Understand URL-Related Properties
Introduction
I have written the following guide to help understand the use of properties within rules, and how to formulate list entries to go with the corresponding rules. For example, a common question I get a lot is... I added [INSERT-SITE-HERE].com to [INSERT-LIST-HERE], but the site is still blocked---why isn't the allowlist entry working as expected? Understanding the rule criteria is essential in managing the Secure Web Gateway's rules and how they apply. This article will attempt to simplify some very common examples and explain use cases of certain properties. To start I will be focusing on URL-based properties only.
Best Practices
If you read any piece of this document, please at least read this section. After you read this, you can use the"Good/Bad Examples" for further detail and reference. The below examples outline use cases for the most commonly used URL-related properties.
URL.SmartMatch Purpose
The URL.SmartMatch property was created to allow for greater flexibility and usability. For example, URL.SmartMatch has relaxed syntax requirements whereas other properties, such as URL, URL.Host, URL.Domain, have specific syntax requirements and requires the management of multiple lists--one list needed per property. With URL.SmartMatch, those lists can be combined into a single list. The URL.SmartMatch property will accept the list as "input", and return TRUE if the given URL, URL host, or URL path variation was found in the list. In the past, we have found that customers often have to deal with multiple lists which have entries in differing formats. The URL.SmartMatchproperty was created to help accommodate these variations thereby reducing the need to manage multiple lists.
URL.SmartMatch
The URL.SmartMatch property was introduced in version 7.4.1. Similar to the URL.HostBelongsToDomains property it was designed to simplify the allowlisting process.

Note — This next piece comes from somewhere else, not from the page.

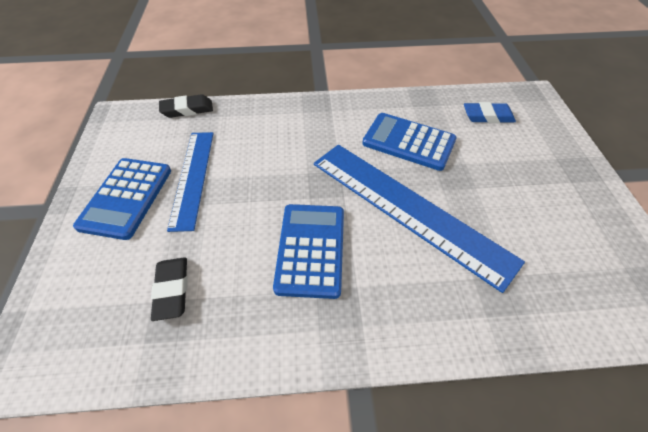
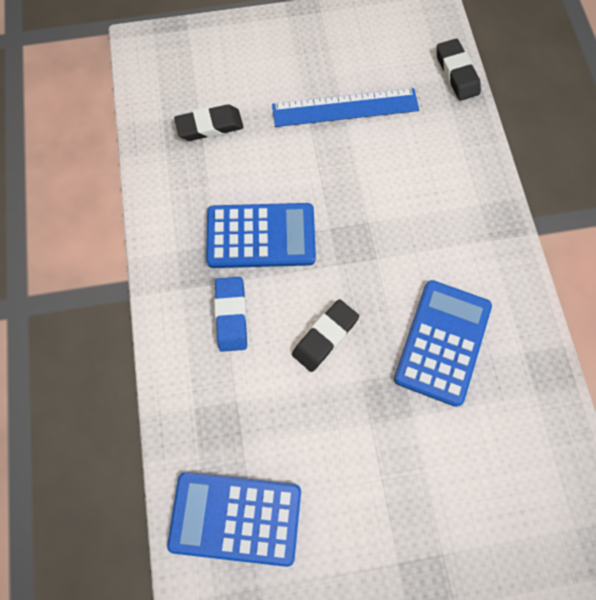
camera: 85 degrees right, 20 degrees up
(126, 198) = (310, 57): blue calculator -> blue calculator (236, 517)
(408, 209) = (325, 337): blue ruler -> black eraser
(487, 116) = (522, 464): blue eraser -> blue eraser (231, 315)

SmartList entries can be entered in the form of Host, Domain, URL, or Fragment of the URL. Example entries (wildcards "*" assumed on both sides of the entry):
- host.domain.tld - Is equivalent to URL.Host matches *.host.domain.tld or host.domain.tld
- domain.tld - Is equivalent to URL.Host matches *.domain.tld or domain.tld
- http://domain.tld - Is equivalent to URL matches http://*.domain.tld or http://domain.tld
- domain.tld/path - Is equivalent to URL matches *.domain.tld/path* or domain.tld/path*
- /path - Is equivalent to URL matches */path*
Good
Entries in Good: URL SmartMatch List
- Entry: mcafee.com
Why it's good: Using this entry, it would correctly match for all mcafee.com subdomains, including mcafee.com, www.mcafee.com, secure.mcafee.com, etc... - Entry: mcafee.com/us/products/
Why it's good: Using this entry would allow content from the 'mcafee.com' domain, which includes the path of '/us/products/'. - Entry: http://mcafee.com
Why it's good: Using this entry will allow only HTTP access to all 'mcafee.com' and subdomains. - Entry: http://www.mcafee.com/
Why it's good: Using this entry will allow only HTTP access to all 'www.mcafee.com'. - Entry: http://mcafee.com/us/products/
Why it's good: Using this entry would allow content from the 'mcafee.com' domain, which includes the path of '/us/products/'. - Entry: mcafee.com:80
Why it's good: Using this entry will allow only HTTP access to all 'mcafee.com' and subdomains on port 80. - Entry: mcafee.com:80/
Why it's good: Using this entry will allow only HTTP access to all 'mcafee.com' and subdomains on port 80. - Entry: http://mcafee.com:80/
Why it's good: Using this entry will allow only HTTP access to all 'mcafee.com' and subdomains on port 80 if it's HTTP. - Entry: mcafee.com.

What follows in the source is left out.